3. Request Coalescing

Request coalescing prevents multiple identical requests from triggering the same expensive operation repeatedly. When many users request the same resource at the same time, the system groups those requests together and processes them using a single backend call.

The first request fetches the data from the database, while the remaining requests wait for the result instead of generating new database queries.

Example:

First request → fetches data from the database
Other requests → wait for the same response

Instead of:

1000 requests → 1000 database queries

The system performs:

1000 requests → 1 database query

This drastically reduces backend load and prevents unnecessary database pressure during traffic spikes.

4. Cache Locking (Mutex)

Cache locking ensures that only one process regenerates the cache when it expires, while other requests temporarily wait.

Without cache locking, if the cache expires, thousands of requests may try to regenerate the same data simultaneously, causing a sudden surge of database queries.

With a locking mechanism in place, only the first request acquires the lock and regenerates the cache, while the others wait until the cache is updated.

Example:

Request 1 → acquires lock → fetches data from DB
Other requests → wait for cache refresh

Once the cache is updated, all waiting requests read the data directly from the cache instead of hitting the database.

5. Staggered Cache Expiry

If many cached items expire at the same moment, the system may experience a sudden burst of database requests, which can lead to the Thundering Herd problem.

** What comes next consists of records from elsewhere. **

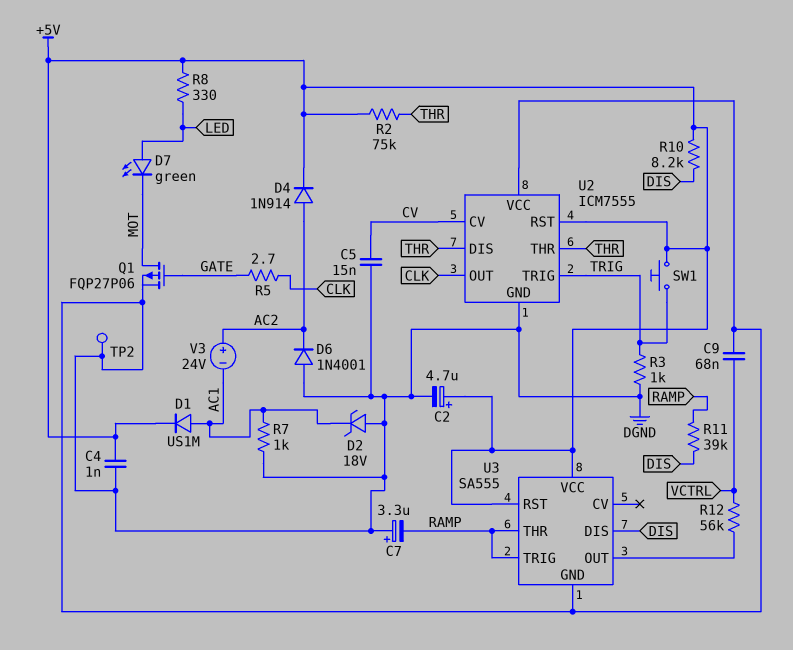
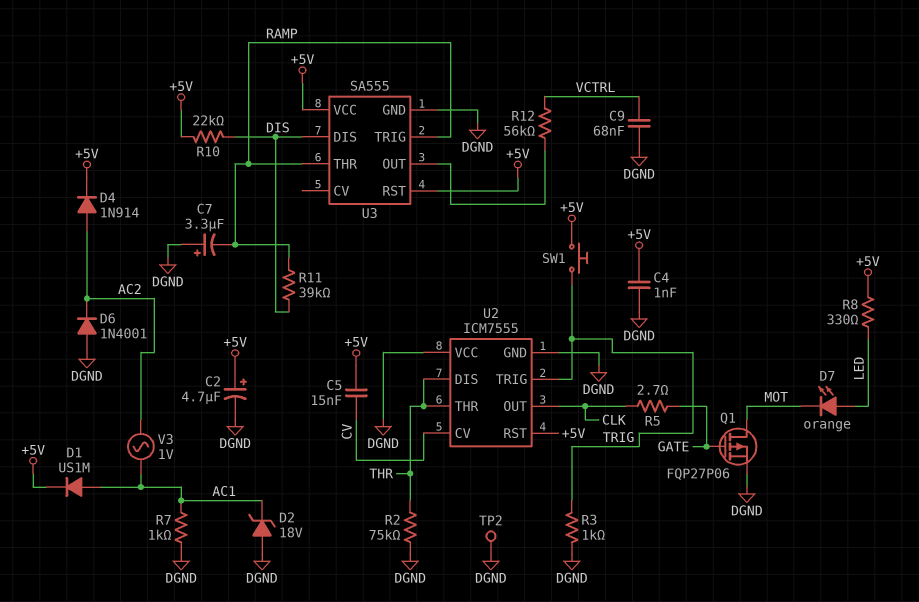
C5: 15nF (CV, DGND) -> 15nF (+5V, CV)
D7: LED green (A LED, K MOT) -> LED orange (A LED, K MOT)
R2: 75k (+5V, THR) -> 75k (DGND, THR)
R10: 8.2k (+5V, DIS) -> 22k (+5V, DIS)
V3: 24V (plus AC2, minus AC1) -> AC 1V (AC1, AC2)

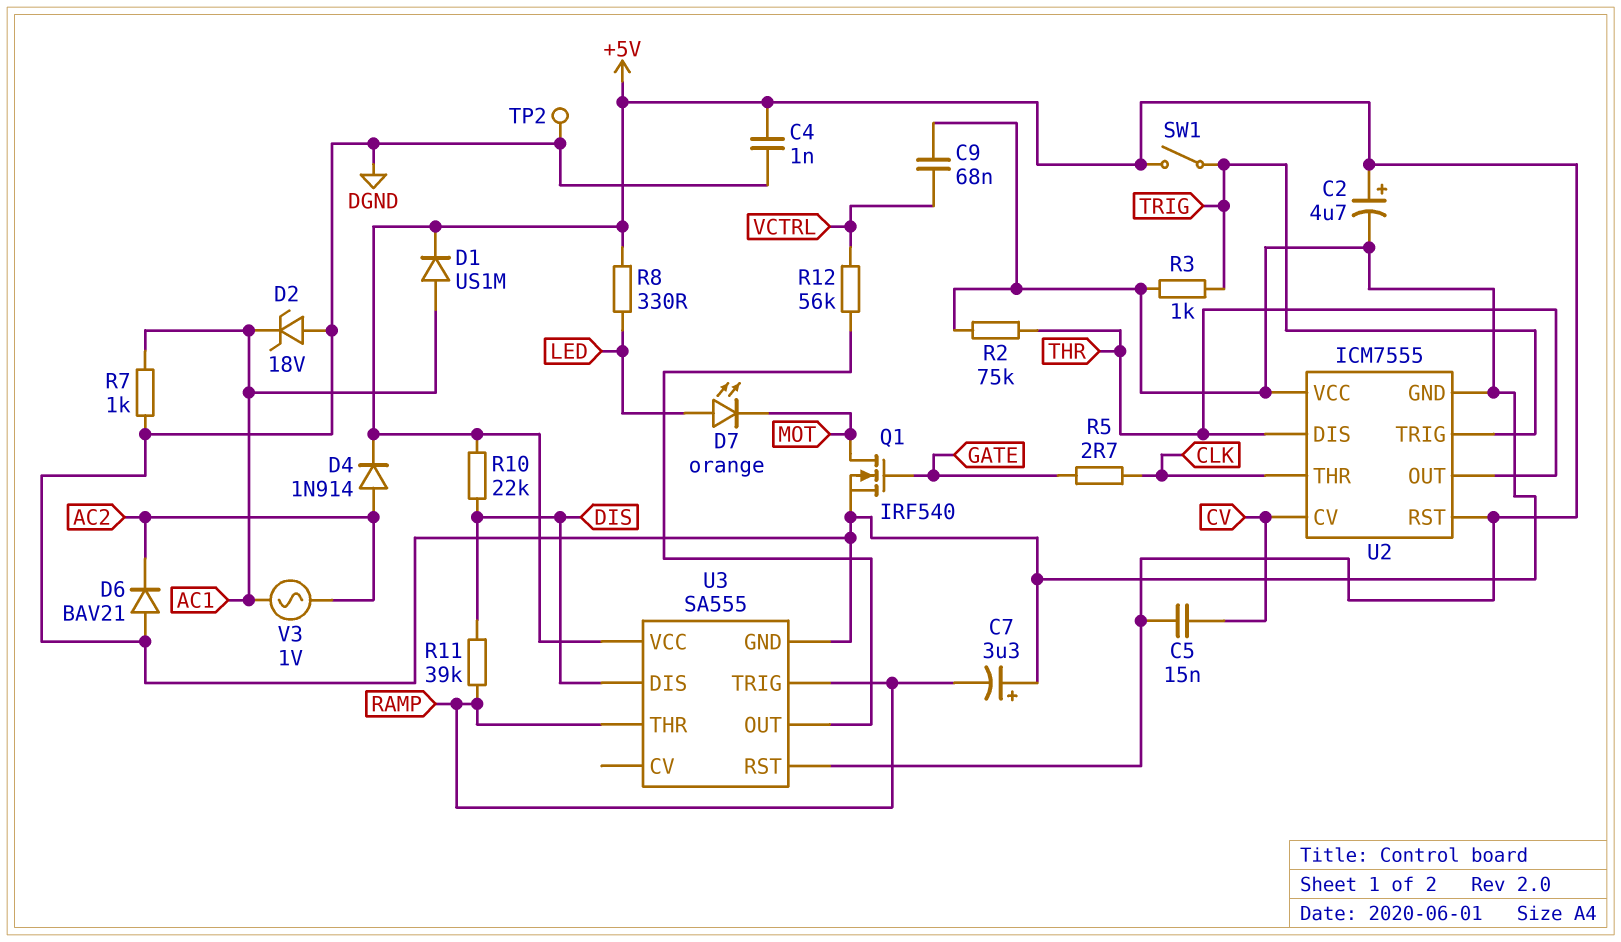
D6: diode 1N4001 (A DGND, K AC2) -> diode BAV21 (A DGND, K AC2)
Q1: PMOS FQP27P06 (G GATE, D MOT, S DGND) -> NMOS IRF540 (G GATE, D MOT, S DGND)
SW1: button (+5V, TRIG) -> switch (+5V, TRIG)
U2 pin OUT: CLK -> THR
U2 pin THR: THR -> CLK

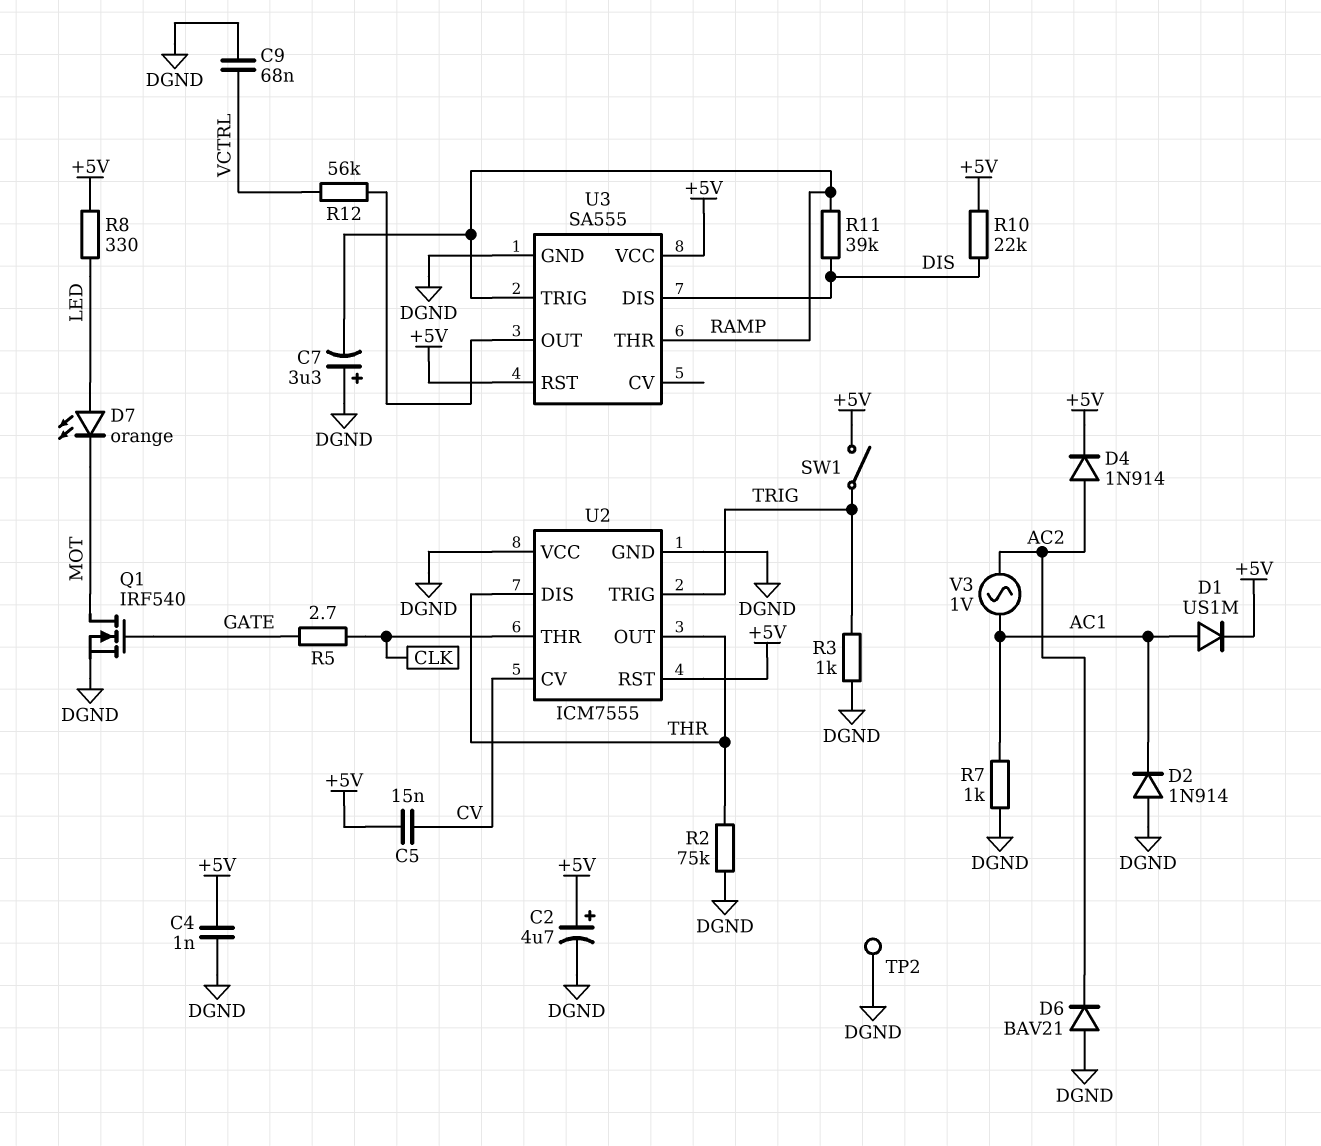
D2: zener 18V (A DGND, K AC1) -> diode 1N914 (A DGND, K AC1)

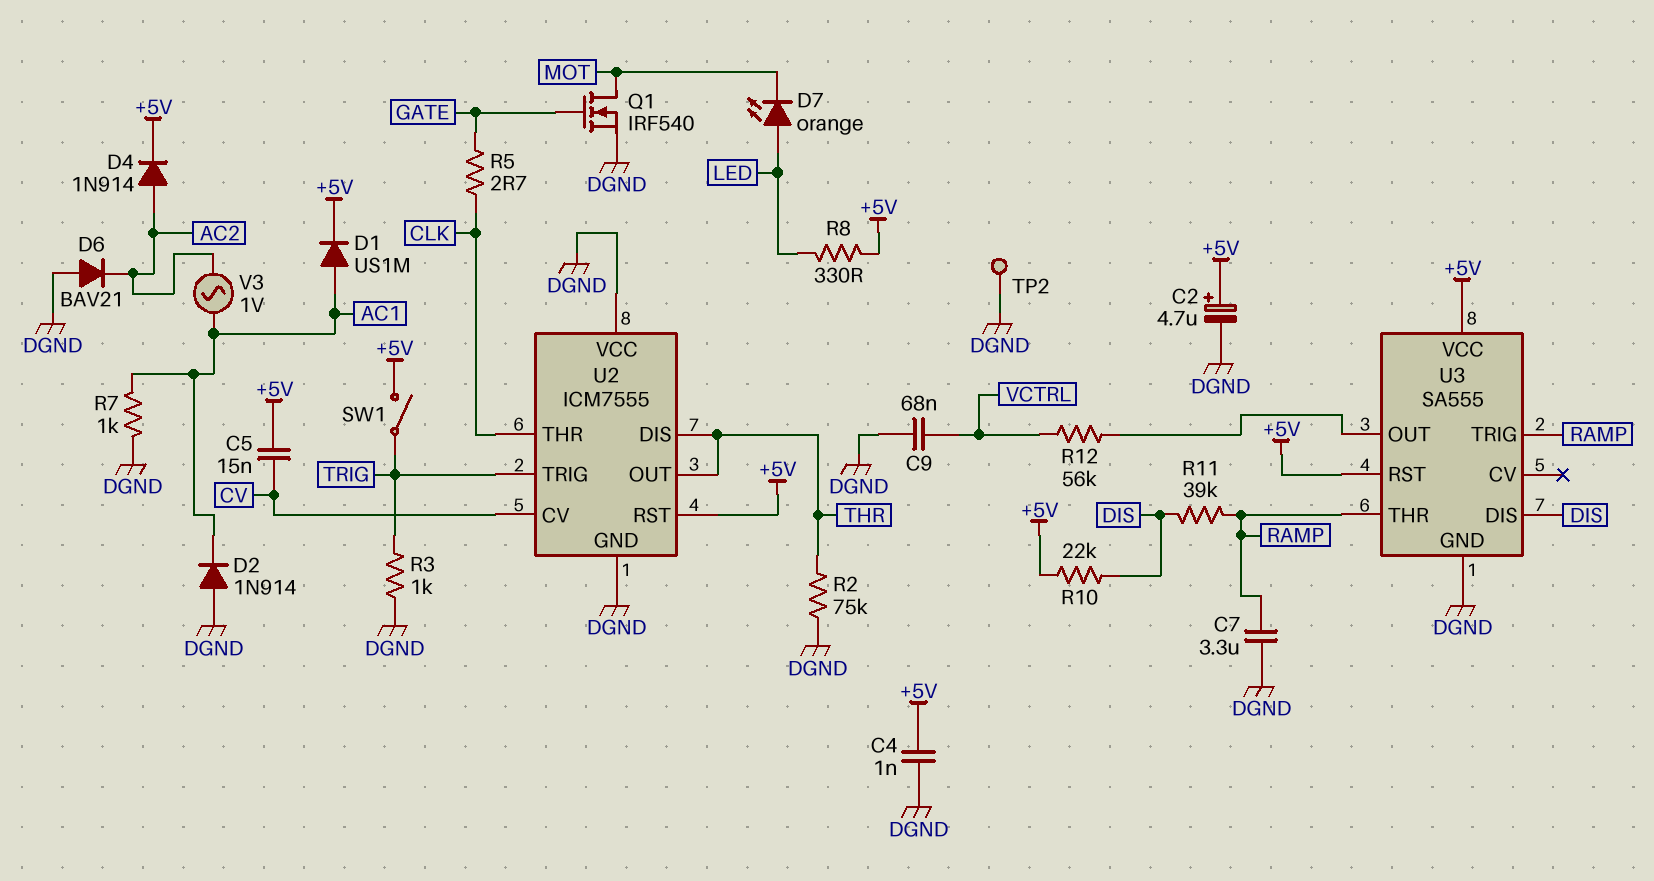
C7: 3.3uF (plus DGND, minus RAMP) -> 3.3uF (DGND, RAMP)

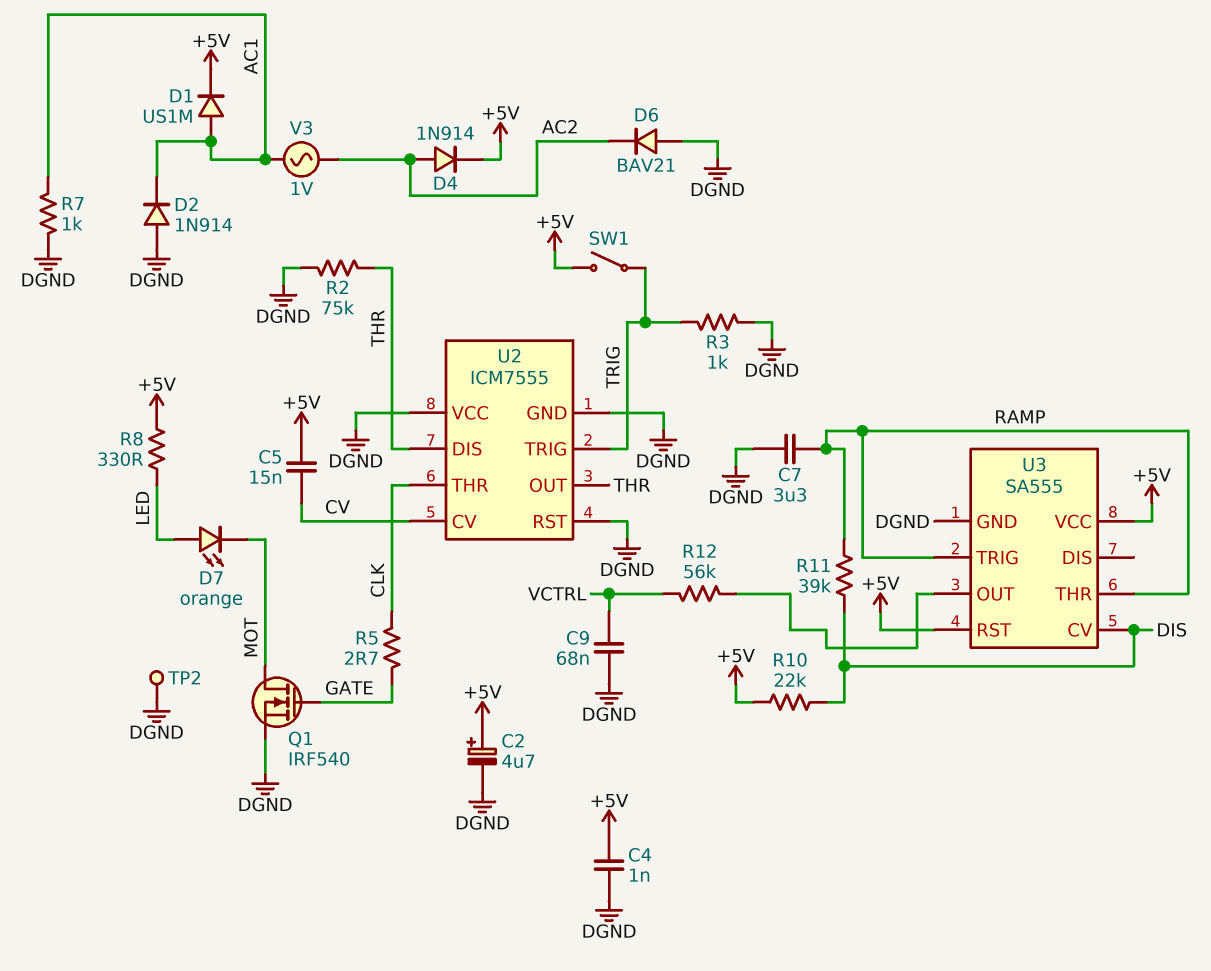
U2 pin RST: +5V -> DGND
U3 pin CV: none -> DIS
U3 pin DIS: DIS -> none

Staggered cache expiry helps prevent this by introducing a small random delay to the cache expiration time. This ensures that cache entries expire at slightly different times instead of all at once.

Example:

Instead of using a fixed expiration time:

TTL = 600 seconds

You can add randomness:

TTL = 600 + random(0–120)

This spreads cache expiration across time, reducing the chances of multiple cache misses happening simultaneously.

6. Exponential Backoff

When systems are under heavy load, retrying failed requests immediately can make the situation worse. If thousands of clients retry at the same moment, the server may become even more overloaded.

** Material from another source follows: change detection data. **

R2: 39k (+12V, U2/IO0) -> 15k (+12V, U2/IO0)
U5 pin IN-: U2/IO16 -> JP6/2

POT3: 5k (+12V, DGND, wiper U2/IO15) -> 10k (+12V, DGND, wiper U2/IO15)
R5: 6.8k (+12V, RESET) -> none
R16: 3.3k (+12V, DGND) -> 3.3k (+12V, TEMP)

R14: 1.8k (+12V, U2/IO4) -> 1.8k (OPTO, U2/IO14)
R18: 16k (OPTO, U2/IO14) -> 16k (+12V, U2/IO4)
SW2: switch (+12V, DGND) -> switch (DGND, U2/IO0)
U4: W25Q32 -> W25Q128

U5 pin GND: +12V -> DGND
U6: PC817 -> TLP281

Exponential backoff solves this by increasing the wait time between retries, allowing the system time to recover before handling new requests.

Example:

Instead of retrying instantly:

Retry pattern → **1s → 2s → 4s → 8s**

Each retry waits longer than the previous one, which reduces pressure on overloaded servers and prevents retry storms.

7. Rate Limiting

Rate limiting controls how many requests a client can send to the system within a certain time window. This prevents any single user or service from overwhelming the system with excessive requests.

If the request limit is exceeded, the system can either reject the request, delay it, or queue it for later processing.

Example:

A system may allow:

100 requests per second per user

If a user sends more requests than allowed, the extra requests are either rejected or temporarily blocked.

This ensures fair resource usage and protects backend systems from sudden bursts of traffic.

Conclusion

Traffic spikes are usually a good sign they mean people are actively using your system. The key is making sure the system is robust enough to handle those peaks without breaking down.

In practice, this often means combining multiple strategies: caching techniques, request control mechanisms, and smart scaling depending on the system’s needs.

Ultimately, the real challenge in system design is simple: ensuring the system continues to run smoothly even when everyone shows up at once.